Limits of Algorithmic Stability for Distributional GeneralizationDownload PDF

Published: 01 Feb 2023, Last Modified: 13 Feb 2023Submitted to ICLR 2023Readers: Everyone
Keywords: Distribution Shift, Robustness, Evaluation
TL;DR: In this paper we empirically show that the more stable a learning algorithm is the more robust the resulting model is to covariate, label, and subpopulation shifts.

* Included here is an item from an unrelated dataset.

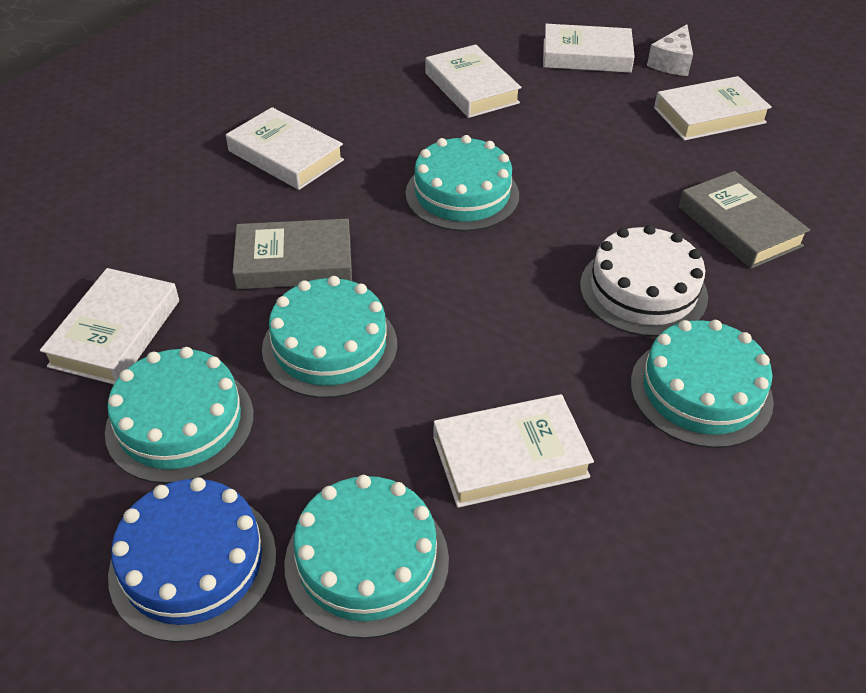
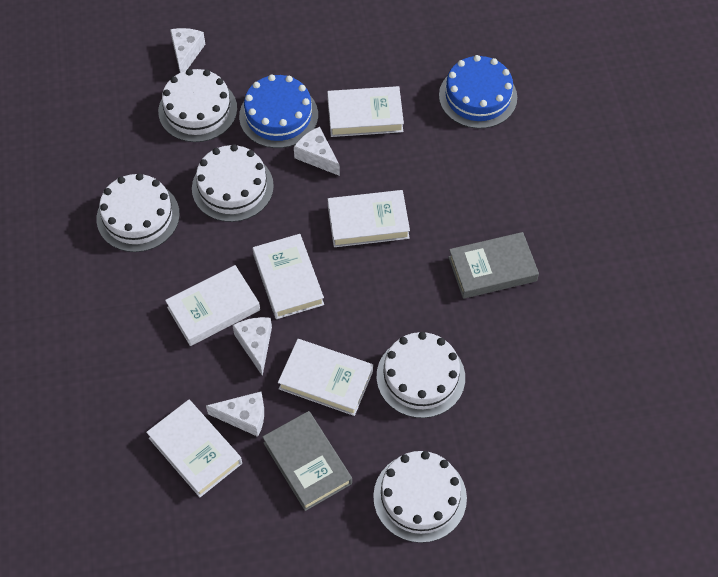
blue cake: 1 -> 2
turquoise cake: 5 -> 0
white cake: 1 -> 5
white cheese: 1 -> 4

Abstract: As machine learning models become widely considered in safety critical settings, it is important to understand when models may fail after deployment. One cause of model failure is distribution shift, where the training and test data distributions differ. In this paper we investigate the benefits of training models using methods which are algorithmically stable towards improving model robustness, motivated by recent theoretical developments which show a connection between the two. We use techniques from differentially private stochastic gradient descent (DP-SGD) to control the level of algorithmic stability during training. We compare the performance of algorithmically stable training procedures to stochastic gradient descent (SGD) across a variety of possible distribution shifts - specifically covariate, label, and subpopulation shifts. We find that models trained with algorithmically stable procedures result in models with consistently lower generalization gap across various types of shifts and shift severities. as well as a higher absolute test performance in label shift. Finally, we demonstrate that there is there is a tradeoff between distributional robustness, stability, and performance.